In [1]:
import numpy as np
import pandas as pd
from sklearn.model_selection import train_test_split
from sklearn.preprocessing import OneHotEncoder, StandardScaler
from sklearn.compose import ColumnTransformer
from sklearn.pipeline import Pipeline
from sklearn.linear_model import LinearRegression
from sklearn.metrics import mean_squared_error

# Criando dados fictícios
data = {
    "Combustivel": ["Gasolina", "Diesel", "Etanol", "Gasolina", "Diesel", "Etanol", "Gasolina", "Diesel", "Etanol"],
    "Idade": [3, 5, 2, 8, 10, 1, 4, 6, 2],
    "Quilometragem": [30000, 50000, 20000, 80000, 120000, 15000, 40000, 60000, 25000],
    "Preco": [40000, 25000, 50000, 18000, 12000, 55000, 35000, 20000, 48000]
}

# Criando o DataFrame
df = pd.DataFrame(data)

# Separando variáveis independentes (X) e dependente (y)
X = df.drop(columns=["Preco"])
y = df["Preco"]

# Dividindo os dados em treino e teste
X_train, X_test, y_train, y_test = train_test_split(X, y, test_size=0.2, random_state=42)
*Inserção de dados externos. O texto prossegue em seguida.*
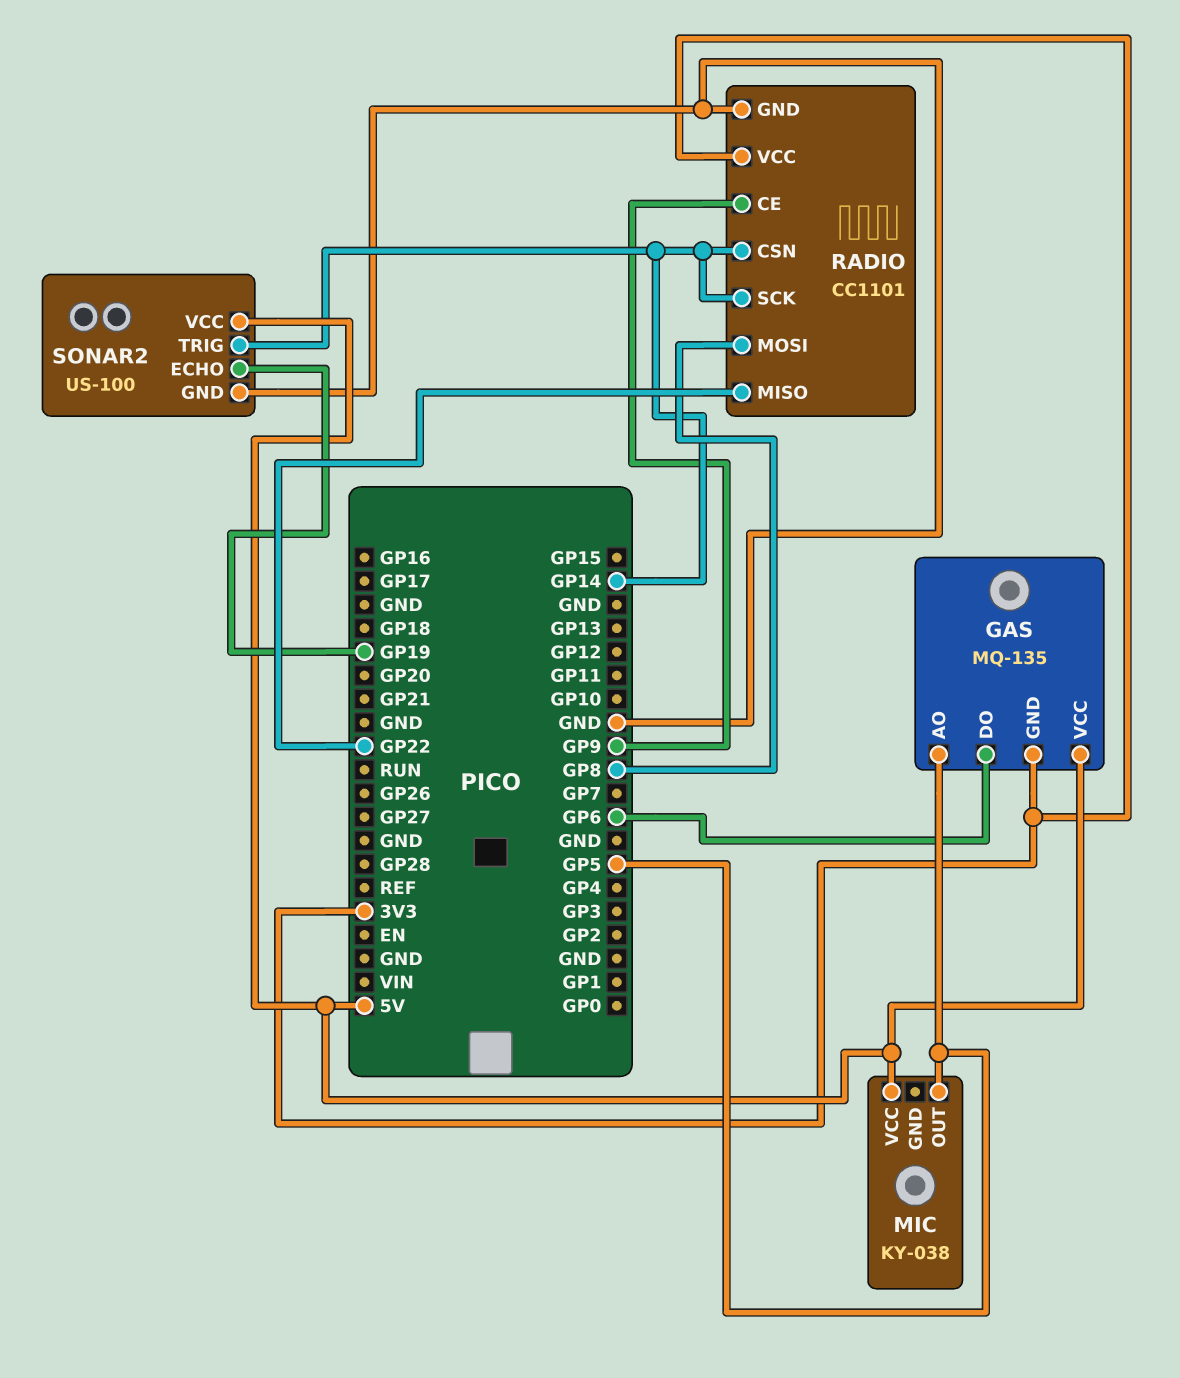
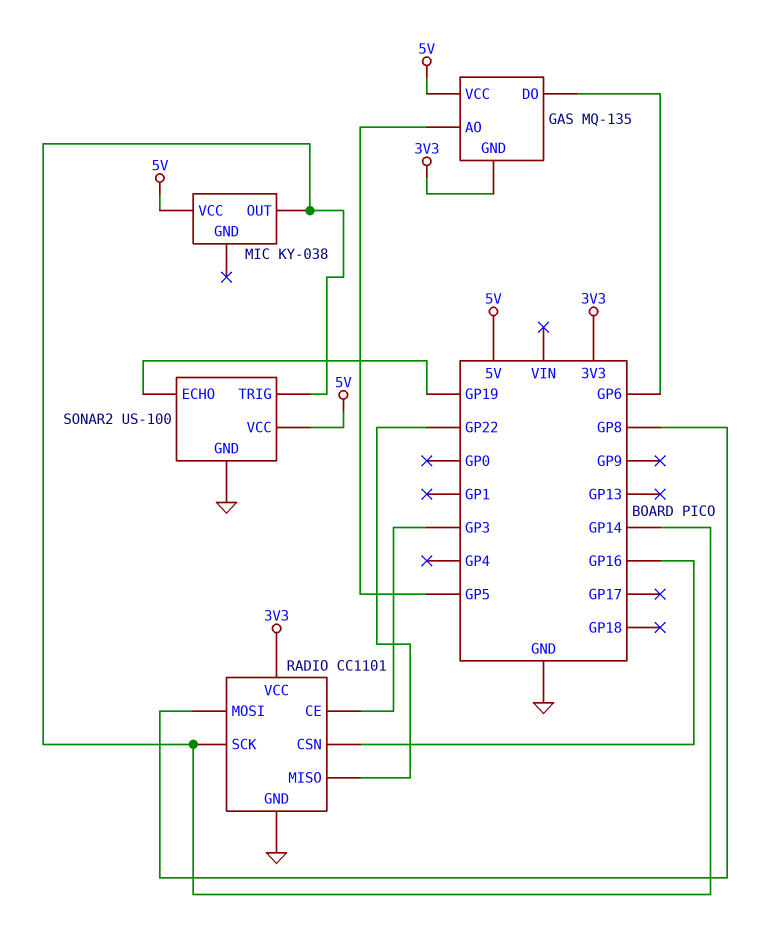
MIC pin OUT: GP5 -> GP14
RADIO pin CE: GP9 -> GP3
RADIO pin CSN: GP14 -> GP16

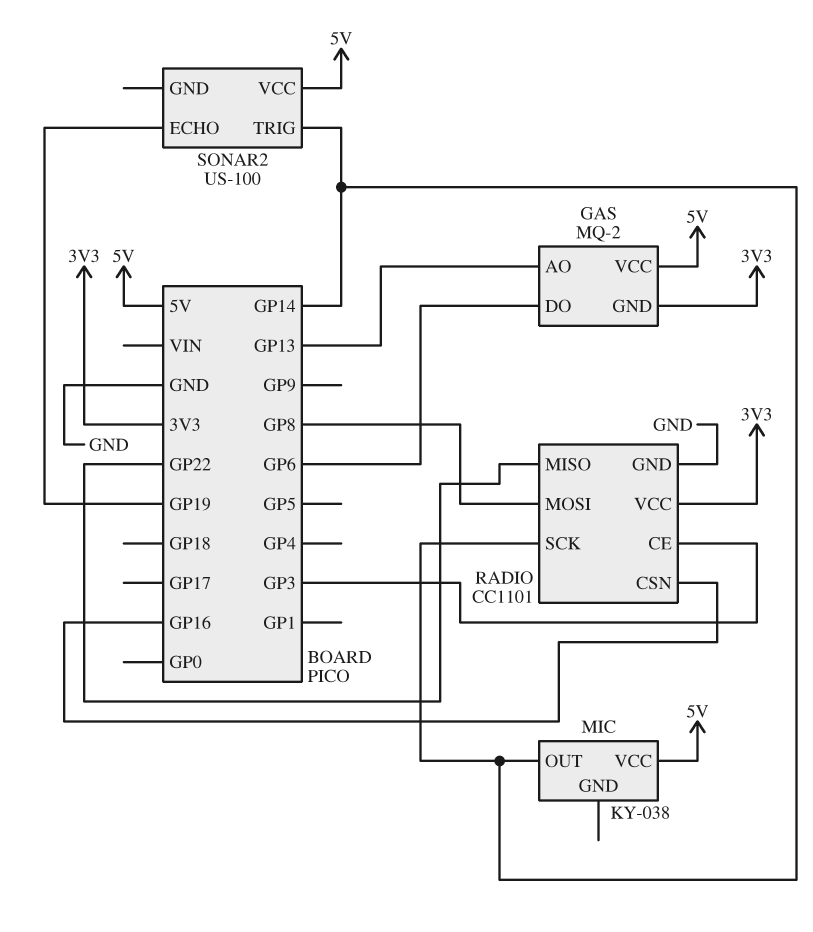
GAS: MQ-135 -> MQ-2
GAS pin AO: GP5 -> GP13
SONAR2 pin GND: GND -> none

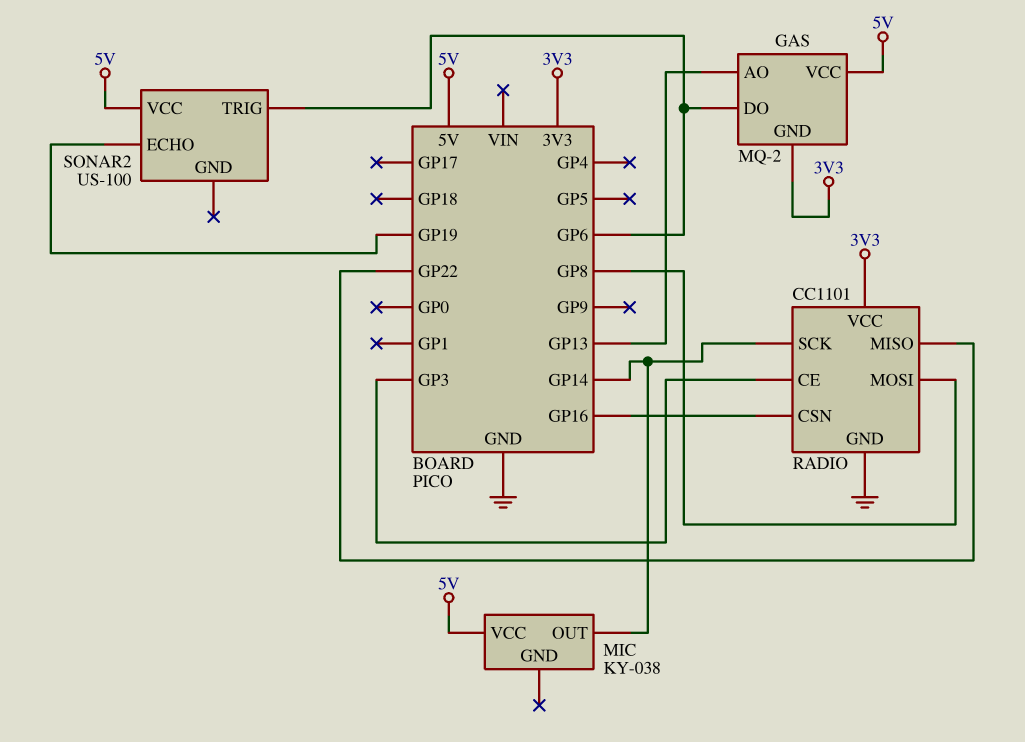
SONAR2 pin TRIG: GP14 -> GP6

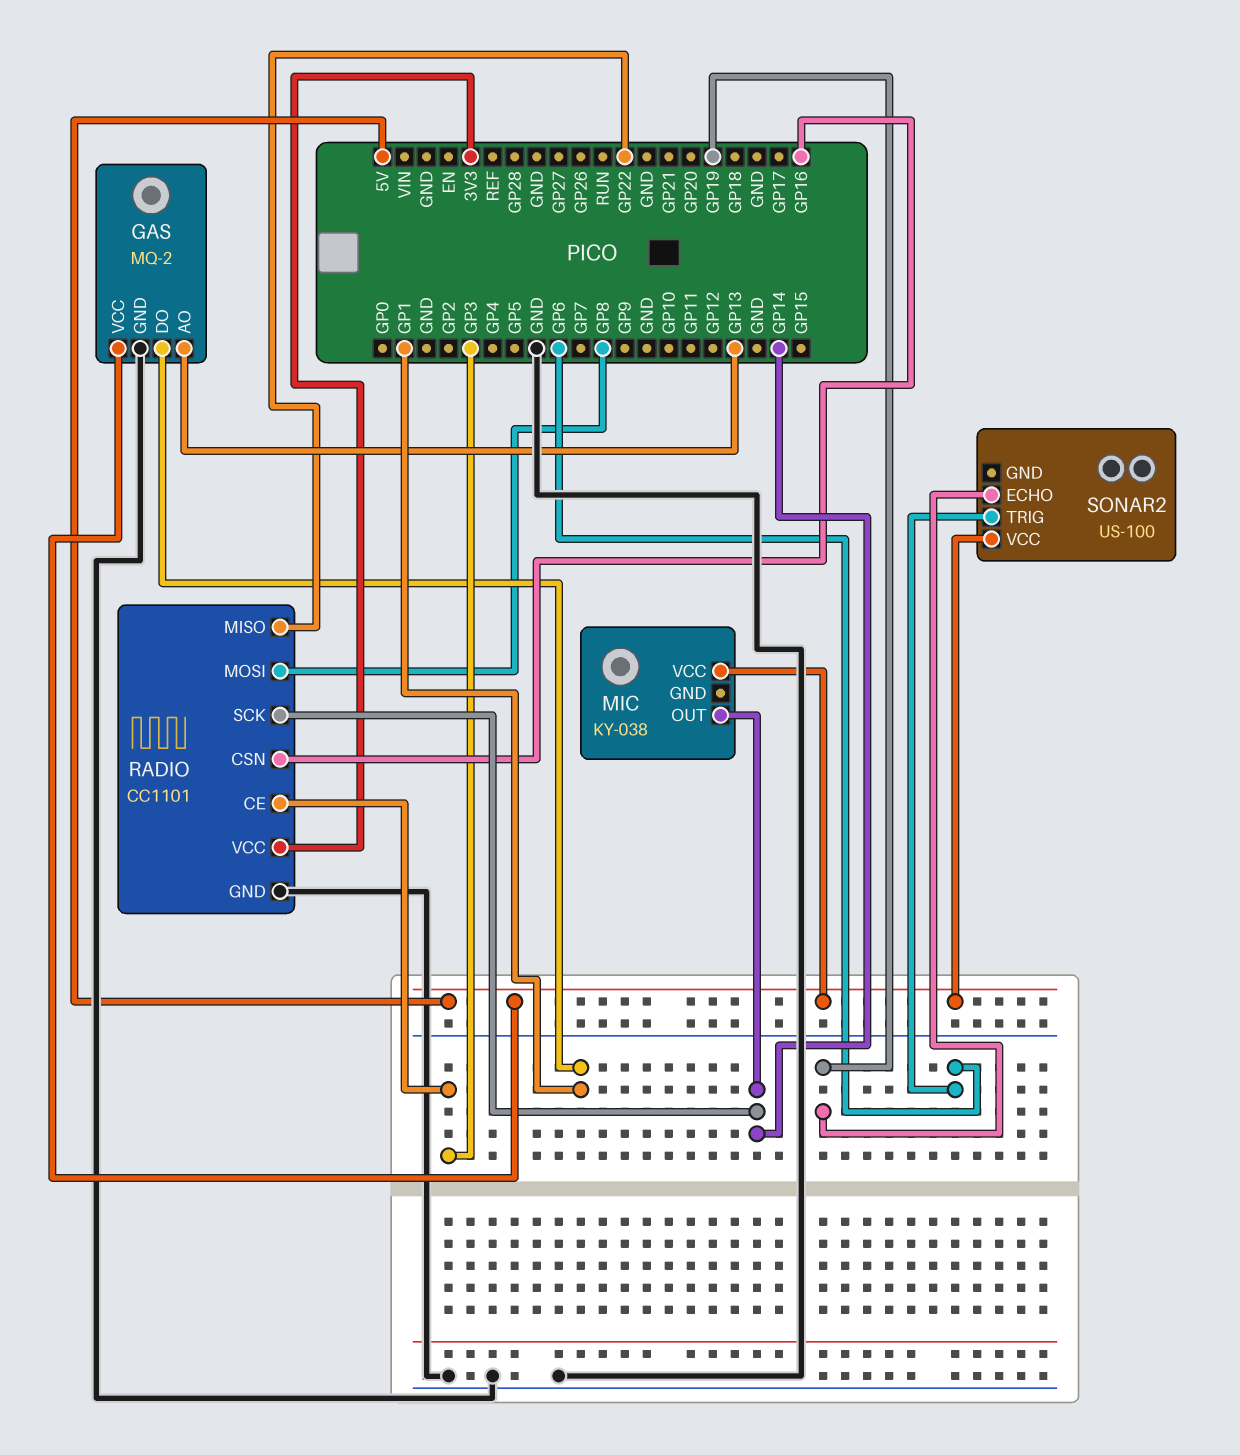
GAS pin DO: GP6 -> GP1
GAS pin GND: 3V3 -> GND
# Definindo colunas categóricas e numéricas
categorical_features = ["Combustivel"]
numerical_features = ["Idade", "Quilometragem"]

# Criando transformações
categorical_transformer = OneHotEncoder(handle_unknown="ignore")
numerical_transformer = StandardScaler()

# Criando ColumnTransformer
preprocessor = ColumnTransformer(
    transformers=[
        ("num", numerical_transformer, numerical_features),
        ("cat", categorical_transformer, categorical_features),
    ]
)

# Criando o pipeline
pipeline = Pipeline([
    ("preprocessor", preprocessor),
    ("regressor", LinearRegression())
])

# Treinando o modelo
pipeline.fit(X_train, y_train)

# Fazendo previsões
y_pred = pipeline.predict(X_test)

# Avaliando o desempenho do modelo
mse = mean_squared_error(y_test, y_pred)
print(f"Erro Quadrático Médio (MSE): {mse:.2f}")


Erro Quadrático Médio (MSE): 154178359.10